Be aware that image brightness decreases in proportion to the increase in screen area. The black level drops along with the brightness as the screen size increases, so smaller screens perform their best with projectors that offer the deepest blacks to begin with. You should only consider a super-large screen—say over 110 inches wide—if you use a very bright (and likely very expensive) projector. Even 110 inches is pushing things with an affordable projector if you want a bright, punchy image with good color saturation and dimensionality.

Affordable projectors have been getting brighter lately, but the new kids in town are projectors that use LEDs for illumination instead of a projection lamp. They threaten to reverse the trend. LEDs are dimmer than lamps, at least for now. If you’re going the LED route, I’d recommend that you keep your screen relatively small—say at or even below 92 inches wide.

Is Gain Good?
When it comes to choosing the right screen, size isn’t the only consideration. Screen gain also comes into play. Screens with gain don’t actually amplify the light they receive from the projector. Instead, they focus it in a specific way. The higher the gain, the more the screen concentrates the light from the projector toward the center of the screen. However, as gain increases, the brightness in the center of the screen becomes progressively more obvious—a hot spot—and the image dims as your viewing position moves off center. A longer throw distance can reduce the intensity of a hot spot, but it can’t eliminate it. I ran these tests with the front of the projector just over 12 feet from the screen, which is slightly closer than the maximum possible with the zoom lens.

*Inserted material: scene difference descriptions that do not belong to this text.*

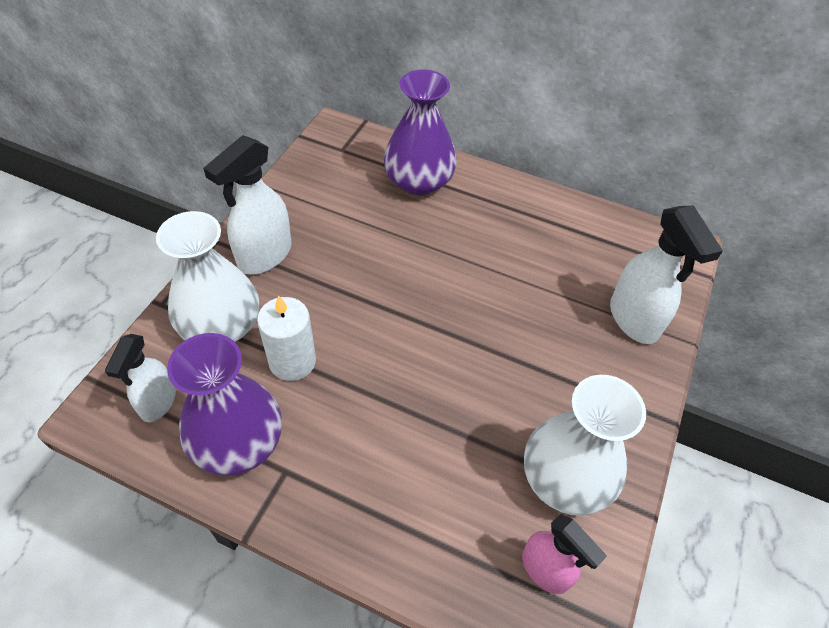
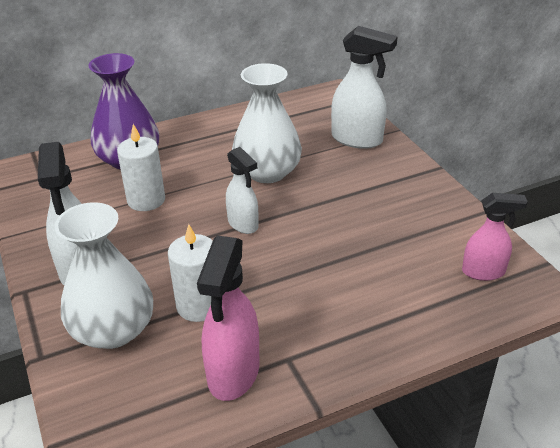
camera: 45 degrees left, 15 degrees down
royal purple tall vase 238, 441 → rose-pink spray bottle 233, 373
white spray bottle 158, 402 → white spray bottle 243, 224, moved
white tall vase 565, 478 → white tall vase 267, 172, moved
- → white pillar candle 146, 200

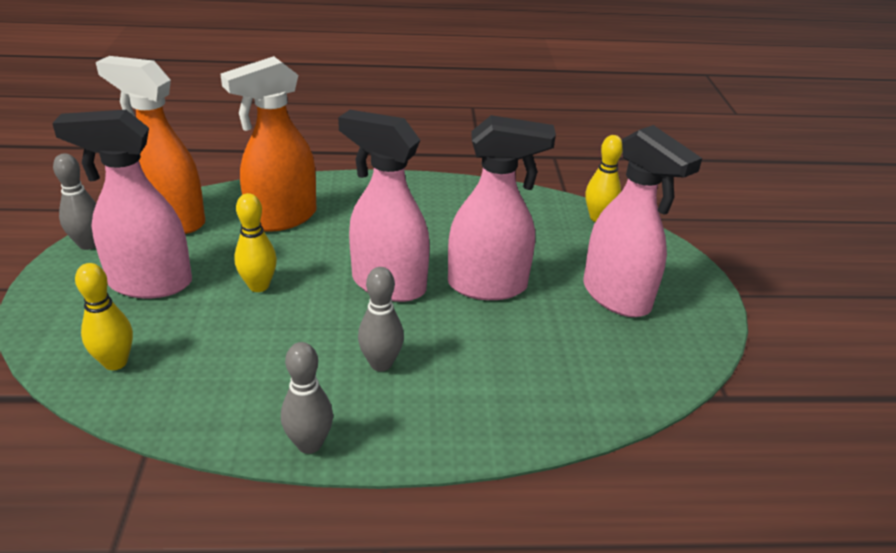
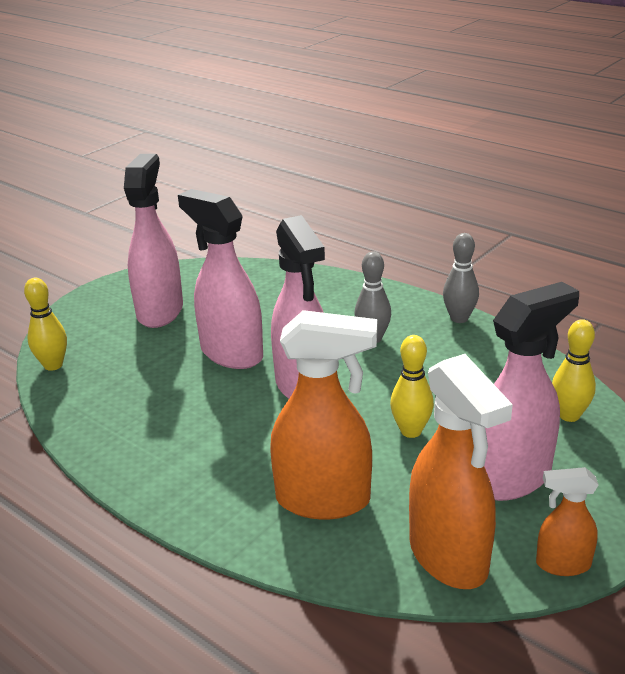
camera: 135 degrees left, 5 degrees down
rose-pink spray bottle 149, 283 → rose-pink spray bottle 511, 478, 75 degrees counterclockwise
grey tenpin 88, 244 → orange spray bottle 562, 564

In theory, a screen with a gain of 1.0 is a perfect diffuser. As you move off axis, its brightness shouldn’t change. Screen gains of less than 1.0, with reduced luminance, are also available. Low-gain screens are sometimes used for special purposes, such as edge-blending the images from two or more projectors. Low-gain screens are also useful for improving the black level from a projector that’s too bright for the desired screen size.

Perforated screens (with millions of tiny holes) are available if you like to position your center-channel speaker behind your screen—or all of your front speakers, if the screen is wide enough. But perforated screens sacrifice luminance, as 10 to 15 percent of the light passes through the holes. They may have other issues as well. There’s no free lunch.